Le débat autour de l'affaire Adama Traoré, devenue symbole des violences policières en France, est relancé: une nouvelle expertise judiciaire conclut que le jeune homme noir est décédé en 2016 d'un "coup de chaleur", qui n'aurait "probablement" pas été mortel sans l'interpellation des gendarmes.
Pour l'avocat de la famille Traoré, Me Yassine Bouzrou, cette expertise est un "tournant" et justifie une mise en examen des trois militaires impliqués, dont les avocats ont au contraire défendu lundi la légitimité des "gestes réglementaires" de leurs clients.
Le 19 juillet 2016, Adama Traoré, 24 ans, est mort en région parisienne, près de deux heures après son arrestation au terme d'une course-poursuite, un jour de canicule où la température avait frôlé les 37°C. Son décès a été suivi de plusieurs nuits de violences dans la ville dont il était originaire et les communes voisines.
Ce rapport médical, dévoilé lundi par l'hebdomadaire L'Obs et consulté par l'AFP, a été commandé en juillet dernier par les juges d'instruction parisiens, dans l'impasse après quatre ans de bataille d'expertises contradictoires.
Plusieurs collèges d'experts de la justice ont écarté la responsabilité des gendarmes sans s'accorder sur les causes du décès, tandis que la famille et ses médecins accusent les militaires d'avoir pratiqué un "plaquage ventral" qui a causé une "asphyxie positionnelle" fatale de la victime.
S'ils rejettent cette dernière piste, les auteurs belges de la nouvelle expertise estiment que "l'intervention dans le processus létal d'une période d'asphyxie +par contrainte physique+ ne peut être écartée".
Les gendarmes, seuls témoins de la scène dans l'appartement où Adama Traoré s'était caché après avoir fui une première interpellation, ont raconté avoir menotté le jeune homme, qui se débattait allongé sur le ventre, en s'y mettant à trois, l'un d'eux appuyant ses genoux sur son dos.
"La procédure d'immobilisation ne semble pas particulièrement agressive mais n'est pas particulièrement prudente non plus d'autant que le sujet semblait un instant auparavant, selon un témoin, déjà en situation de difficulté respiratoire", écrivent les médecins.
Les experts concluent que "M. Adama Traoré a très vraisemblablement développé un coup de chaleur" après une course poursuite "relativement brève mais intense", sous adrénaline et en pleine canicule.
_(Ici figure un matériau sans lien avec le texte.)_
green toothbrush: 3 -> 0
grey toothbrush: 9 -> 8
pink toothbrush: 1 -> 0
Deux heures après le décès, la température de son corps était de 39,2 °C.
Pour expliquer l'aggravation de son état de santé "inhabituellement rapide", les médecins évoquent deux possibles facteurs: les "manoeuvres momentanées de contrainte" des gendarmes et, "dans une plus faible mesure", les "états pathologiques sous-jacents" du jeune homme.
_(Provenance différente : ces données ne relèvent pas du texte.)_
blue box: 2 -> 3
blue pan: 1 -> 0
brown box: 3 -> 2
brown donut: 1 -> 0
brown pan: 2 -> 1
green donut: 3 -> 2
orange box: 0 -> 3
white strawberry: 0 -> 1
Adama Traoré souffrait d'une maladie génétique, la drépanocytose, associée à une pathologie rare, la sarcoïdose.
Au terme de leur rapport d'une centaine de pages signé le 13 janvier, les médecins belges concluent que "cette évolution" fatale du coup de chaleur "n'aurait probablement pas eu lieu sans l'intervention de ces facteurs aggravants".
"Les gestes règlementaires opérés par les trois gendarmes l'ont été au regard de la rébellion d'Adama Traoré", ont réaffirmé lundi leurs avocats Mes Rodolphe Bosselut, Pascal Rouiller et Sandra Chirac Kollarik, ajoutant que leurs clients "étaient dans l'ignorance la plus complète des antécédents médicaux de cet homme".
"Cette expertise médicale est un tournant car pour la première fois des experts nommés par les juges affirment que les gestes des gendarmes ont causé la mort d'Adama Traoré. Jusqu'alors, seuls les médecins mandatés par les parties civiles l'avaient affirmé", s'est félicité Me Bouzrou.